Quanto a Merkel, non sappiamo se quando, nel 2012-2014, mise in gioco la propria leadership per appoggiare Draghi nel mantenere l’euro unito “a qualunque costo”, avesse in mente un traguardo così ambizioso. Però lo fece sfidando la Bundesbank, l’allora fortissimo ministro delle Finanze Wolfgang Schäuble e portandosi dietro senza retorica (non è mai stata il suo forte) l’opinione pubblica tedesca. Il ciclo Merkel è alla fine, e a ottobre scade il mandato di Draghi, e l’euro non solo si è salvato ma si è rafforzato, pur se la Bce dispone di strumenti ancora limitati rispetto alla Fed che può intervenire direttamente sul cambio. E che, nonostante tutte le chiacchiere sull’indipendenza da Donald Trump del suo presidente Jerome Powell, va avanti nell’aumento graduale dei tassi, cosa ancora problematica per l’Eurotower. Anche le critiche all’euro sono oggi minori e residuali. In Italia non smette di essere euroscettico Matteo Salvini, che ieri ha parlato di “Bce prevaricatrice e causa di instabilità per i risparmi”. Il capo della Lega si riferiva alle richieste dell’Eurotower alle banche italiane di coprire entro sei anni con rafforzamenti patrimoniali i crediti deteriorati: polemica non priva di qualche ragione, ma strumentale se rapportata al populismo statalista con il quale il governo gialloverde è intervenuto in Carige e dintorni. Intanto Luigi Di Maio e Alessandro Di Battista puntano su Strasburgo per aprire anche quel Parlamento come una scatoletta di tonno.

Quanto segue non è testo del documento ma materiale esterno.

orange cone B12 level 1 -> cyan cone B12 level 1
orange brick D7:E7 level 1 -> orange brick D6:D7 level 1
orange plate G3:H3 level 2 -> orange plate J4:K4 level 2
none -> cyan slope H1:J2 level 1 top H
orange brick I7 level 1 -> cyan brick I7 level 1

Tutto as usual, peccato che al coro si sia unito il Corriere della Sera, che il 5 gennaio attraverso il vicedirettore Aldo Cazzullo ha definito quello dell’euro “un compleanno nel quale non c’è molto da festeggiare”. La tesi è che “ci ha guadagnato solo la Germania, la Francia è stata una delle nazioni più penalizzate e peggio è andata alle altre grandi economie continentali, quella spagnola e la nostra”. Tutte le opinioni sono lecite, ma i numeri dicono il contrario: senza euro e aggancio con la Germania la vulnerabile economia francese non avrebbe retto alla crisi, tanto meno il suo debito pubblico. Quanto alla Spagna, ancora meno. Fatto sta che l’ultimo sondaggio di Eurobarometro rivela che nel 2018 gli italiani che voterebbero per tenersi l’euro sono saliti al 57 per cento, di 12 punti, e i contrari scesi al 30. I francesi filo-euro sono il 59 per cento, gli spagnoli il 62. L’antieuropeismo è in retromarcia.